# How to replace digitrax DH 123



## musicwerks (Jan 4, 2012)

Hi all,

I just installed a digitrax dh123 into my HO bachmann fairbank morse train master. It is my first attempt to install onto a older split frame DC engine (non dcc ready)

I just realized that the dh123 is lousy and my engine can't run slow and reponse is still not comparable to newer decoders even after adjusting speed table on jmri.

A) does Dh123 has bad reviews, anyone has used it before?

B) there is a harness attached to the decoder. Can I take out the DH123 and replace with a tusnami sound decoder? Is the harrness universal ? I am considering changing to a Diesel sound decoder

Kiong


----------



## waltr (Aug 15, 2011)

Did the Loco run slow with just DC before installing the DH123? If not then a newer decoder may not improve the running.
A) The DH123 is a good, simple decoder that has worked fine in several Locos for me. I keep a couple around for quick tests.
B) I'm unsure of the pin for pin comparability of the DH123 and Tsunimi decoder connectors. Hopefully, some else will know and answer your question.


----------



## britblad (Jan 2, 2012)

you have to cut the plastic back on the tsunami and unplug it but i think that voids the warranty but they will plug right in


----------



## musicwerks (Jan 4, 2012)

*The loco runs perfect before installation*

The loco runs v well and smooth on DC . After the dh123d, I need to raise to 50 odd steps just to start the engine.

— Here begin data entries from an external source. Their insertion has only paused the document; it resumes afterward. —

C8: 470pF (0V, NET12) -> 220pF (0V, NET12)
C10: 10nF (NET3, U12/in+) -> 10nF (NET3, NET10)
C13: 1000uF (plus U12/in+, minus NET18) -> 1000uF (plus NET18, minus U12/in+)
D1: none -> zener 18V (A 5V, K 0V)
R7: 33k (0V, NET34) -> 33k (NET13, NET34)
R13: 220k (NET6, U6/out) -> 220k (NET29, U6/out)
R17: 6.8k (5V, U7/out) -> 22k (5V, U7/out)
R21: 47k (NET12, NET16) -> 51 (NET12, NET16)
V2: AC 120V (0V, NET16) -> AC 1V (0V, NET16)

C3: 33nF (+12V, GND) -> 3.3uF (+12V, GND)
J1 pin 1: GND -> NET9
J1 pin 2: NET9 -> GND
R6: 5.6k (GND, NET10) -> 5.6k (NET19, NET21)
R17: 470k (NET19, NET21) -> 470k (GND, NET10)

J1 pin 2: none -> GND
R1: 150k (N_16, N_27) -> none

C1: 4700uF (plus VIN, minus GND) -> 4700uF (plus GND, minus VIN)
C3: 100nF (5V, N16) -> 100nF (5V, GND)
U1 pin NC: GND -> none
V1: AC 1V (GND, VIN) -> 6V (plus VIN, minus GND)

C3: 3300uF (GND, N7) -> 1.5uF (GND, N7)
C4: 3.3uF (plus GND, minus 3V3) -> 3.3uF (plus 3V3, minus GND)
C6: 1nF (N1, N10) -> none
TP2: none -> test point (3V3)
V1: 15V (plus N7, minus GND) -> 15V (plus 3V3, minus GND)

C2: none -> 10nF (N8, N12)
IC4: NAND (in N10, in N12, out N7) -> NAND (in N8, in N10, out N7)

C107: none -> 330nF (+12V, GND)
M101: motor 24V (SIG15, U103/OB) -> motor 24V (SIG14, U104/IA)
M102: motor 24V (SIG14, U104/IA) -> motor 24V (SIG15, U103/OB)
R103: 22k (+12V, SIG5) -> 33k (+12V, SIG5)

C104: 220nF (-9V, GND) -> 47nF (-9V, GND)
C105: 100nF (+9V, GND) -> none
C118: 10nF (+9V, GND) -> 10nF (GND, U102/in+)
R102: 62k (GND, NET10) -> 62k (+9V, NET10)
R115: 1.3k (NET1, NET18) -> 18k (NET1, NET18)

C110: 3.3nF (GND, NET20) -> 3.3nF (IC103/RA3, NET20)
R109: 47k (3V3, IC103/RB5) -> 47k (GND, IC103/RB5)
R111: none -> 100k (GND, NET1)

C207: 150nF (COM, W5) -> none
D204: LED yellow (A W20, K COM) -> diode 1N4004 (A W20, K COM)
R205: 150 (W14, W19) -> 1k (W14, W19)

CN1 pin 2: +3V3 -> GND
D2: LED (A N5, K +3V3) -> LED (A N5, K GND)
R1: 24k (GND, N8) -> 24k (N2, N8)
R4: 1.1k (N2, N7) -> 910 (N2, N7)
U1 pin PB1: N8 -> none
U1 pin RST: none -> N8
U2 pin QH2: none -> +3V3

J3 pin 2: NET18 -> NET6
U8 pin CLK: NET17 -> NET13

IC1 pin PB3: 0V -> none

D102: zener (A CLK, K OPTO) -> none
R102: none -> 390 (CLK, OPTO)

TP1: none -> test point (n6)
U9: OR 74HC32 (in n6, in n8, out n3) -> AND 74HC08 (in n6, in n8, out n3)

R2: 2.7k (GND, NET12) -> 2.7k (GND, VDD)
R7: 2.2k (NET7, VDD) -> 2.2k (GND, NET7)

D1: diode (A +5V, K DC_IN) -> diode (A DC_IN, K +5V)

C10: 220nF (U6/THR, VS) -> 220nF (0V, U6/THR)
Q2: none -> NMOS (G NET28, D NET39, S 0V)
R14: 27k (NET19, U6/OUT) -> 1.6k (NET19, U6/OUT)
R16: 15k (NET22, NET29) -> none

Thanks for updating the tsunami warranty and fitting

Thanks


----------



## musicwerks (Jan 4, 2012)

It can't run really well at low speed now, it's not as smooth as I want to


----------



## Rusty (Jun 23, 2011)

Will the more amp booster help?


----------



## Southern (Nov 17, 2008)

musicwerks said:


> Hi all,
> 
> I just installed a digitrax dh123 into my HO bachmann fairbank morse train master. It is my first attempt to install onto a older split frame DC engine (non dcc ready)]I just realized that the dh123 is lousy and my engine can't run slow and reponse is still not comparable to newer decoders even after adjusting speed table on jmri.


The trouble that you have having with the decoder is in the settings. Check to make sure that the speed table is clicked on. JMRI will let you adjust the spped table and not write to the decoder until it is checked off above the speed table.



musicwerks said:


> A) does Dh123 has bad reviews, anyone has used it before?


No, it is a good low end decoder. i have put a lot of them in old DC locos and after tunning them with JMRI they work great, they run slower, and smother than they did in DC.



musicwerks said:


> B) there is a harness attached to the decoder. Can I take out the DH123 and replace with a tusnami sound decoder? Is the harrness universal ? I am considering changing to a Diesel sound decoder
> 
> Kiong


Yes both decoders have a MNRA 9 pin plug under the edge of the shrink wrap.


----------



## musicwerks (Jan 4, 2012)

Thanks guys.

Southern...I adjusted the speed tablebut... yeah I forgot to tick the use speed table. Now it runs well and quite smooth on low speed. I like the mars light function that is available in the DH 123D. 

Come to think of it, DH 123 is quite good for the price.


----------



## waltr (Aug 15, 2011)

Ok, great.


----------